Actually, it is a plant called dodder, and Britton and Brown indicate about a hundred species scattered around the globe. Here in the US, we have several dozen species, many of them western and some imported from other continents. It is also called strangleweed (for obvious reasons), coral-vine (color), and love-vine (clinging).

The lack of green color means a lack of chlorophyll, and dodder survives by being parasitic on the green plants it envelopes in its web. Tiny aerial rootlets sprout from the tightly wrapped vines, which penetrate the host plant’s stem and suck out some of the plant’s juices.
If you examine a piece of the string under magnification, you will see little alternating scales, which are thought to be the atrophied former leaves of the green plant it evolved from. However, I do not know of any fossil record that confirms this. There are also little yellow or orange flowers, and they do make a capsule containing seed. The internet says that they smell like carrion and are pollenated by blow flies. Starting out as a sprouting seed in the soil, dodder quickly puts up a slender vine. But as it begins to entangle other plants, the roots and stem decay away. In the meantime, the upper dodder vine has punctured and is living off the green plant species it has enveloped, and it continues to grow into a more elaborate web of strings.
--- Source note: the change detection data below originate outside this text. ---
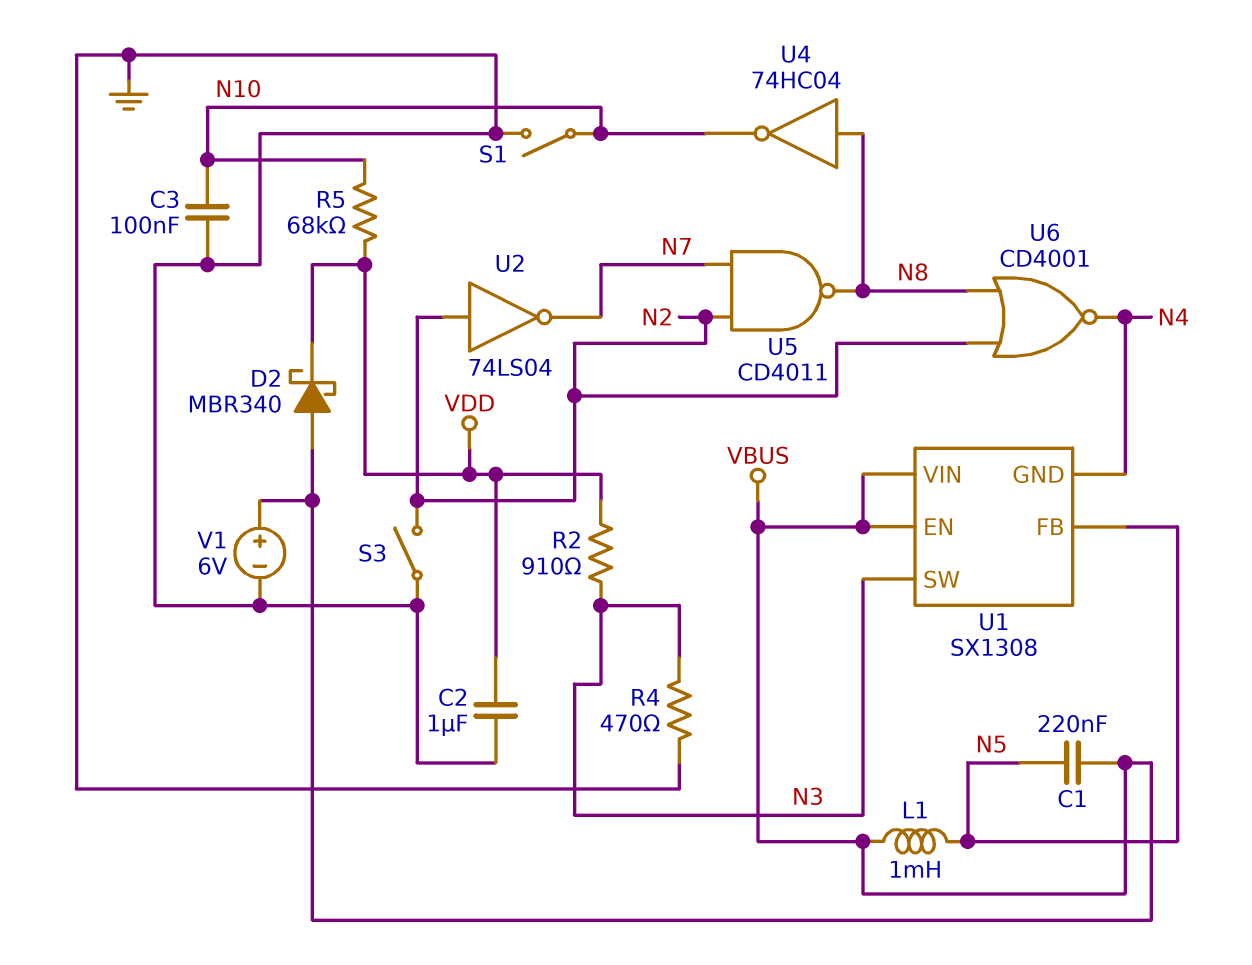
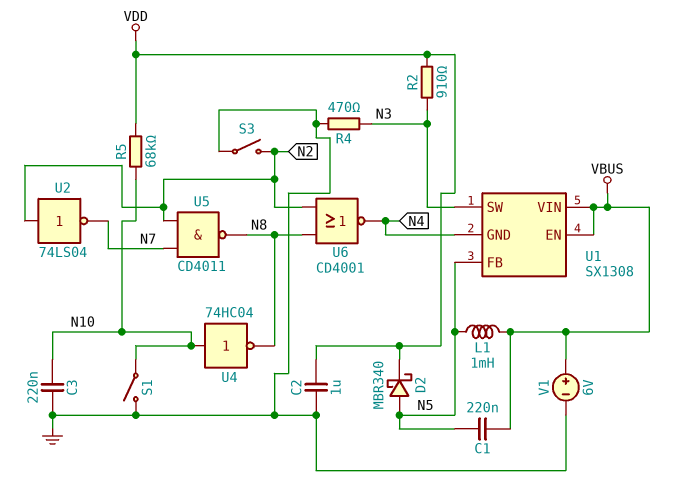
C3: 100nF (GND, N10) -> 220nF (GND, N10)
D2: schottky MBR340 (A VBUS, K VDD) -> schottky MBR340 (A N5, K VDD)
U4: NOT 74HC04 (in N8, out N10) -> NOT 74HC04 (in N10, out N8)

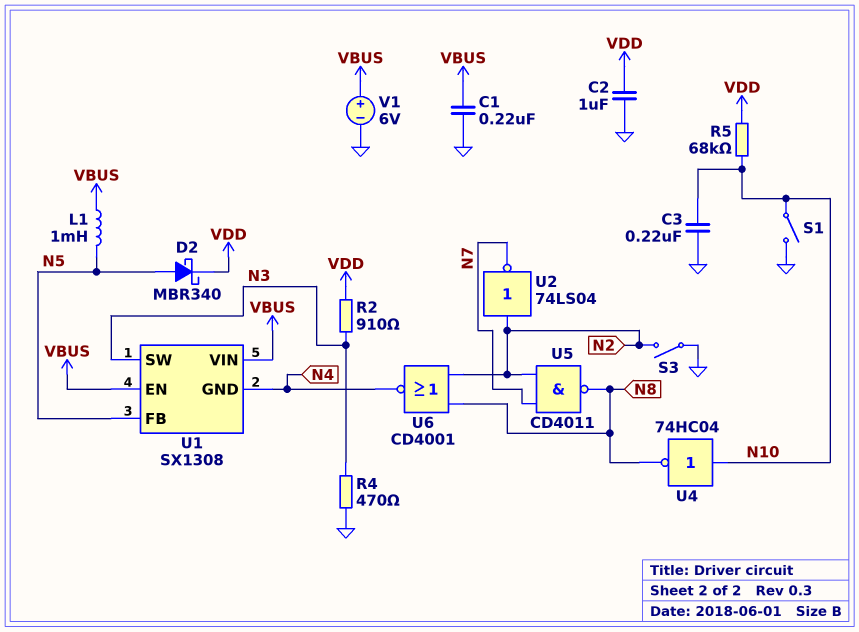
C1: 220nF (N5, VBUS) -> 220nF (GND, VBUS)

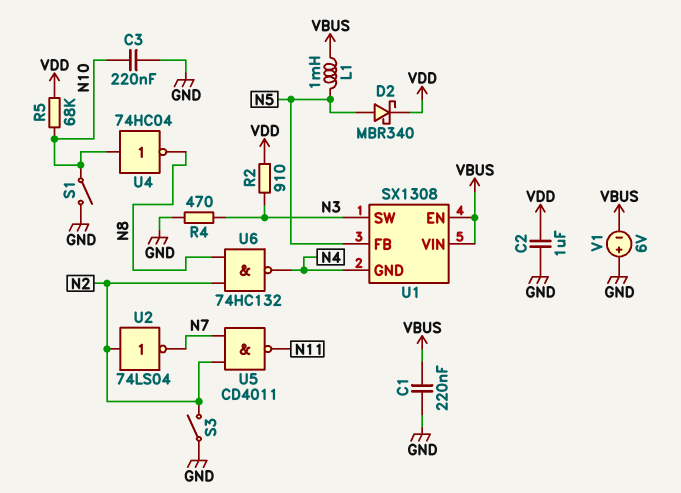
U5: NAND CD4011 (in N2, in N7, out N8) -> NAND CD4011 (in N2, in N7, out N11)
U6: NOR CD4001 (in N2, in N8, out N4) -> NAND 74HC132 (in N2, in N8, out N4)
V1: 6V (plus VBUS, minus GND) -> 6V (plus GND, minus VBUS)

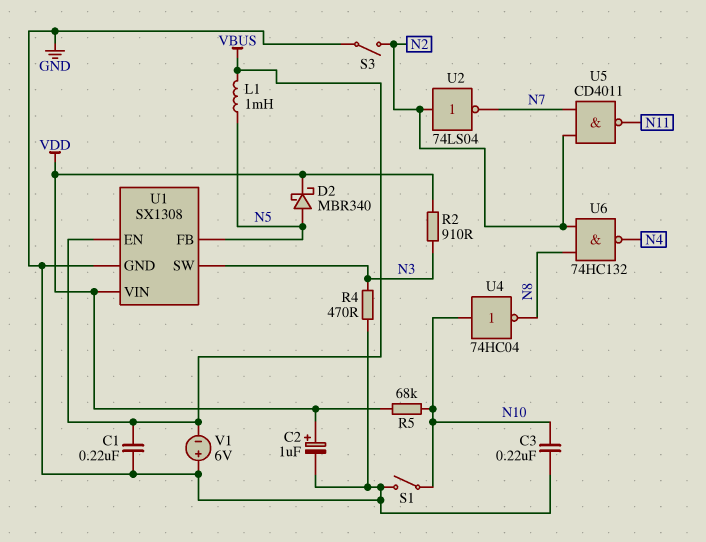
C2: 1uF (GND, VDD) -> 1uF (plus VDD, minus GND)
U1 pin GND: N4 -> GND
U1 pin VIN: VBUS -> VDD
A maturing patch of orange dodder, now disconnected from the soil and living off its hosts.

A patch of yellow dodder, which has a different growth form than the orange.

I have not inquired whether it is a different species. The patch of orange dodder in the first photo has reappeared in that general area in most years for several decades, even though that area gets burned in most years. This makes me suspect that it is propagated by seed, which escapes the fire, perhaps just by being tiny and filtering down through the litter and into the upper soil.

In our area the host plants are the tall coarse herbs like sunflower, vervain, and goldenrod, and once I have seen it on a bush shrub – I think it was Amur honeysuckle. But mid to late summer the host plats are looking ratty and by early autumn they may be dead. And by then the dodder strings also look dead, but the thicker flower vines, always wrapped tightly around the host’s main stem, are busy ripening seed.

So here is one of our most aggressive native predator plants. Most of our other non-chlorophyll plants, like Indian pipe and pinesap, are saprophytes and feed off of dead organic matter, more like mushrooms. We don’t yet understand much about dodder, but it probably has a role in nature’s cycles.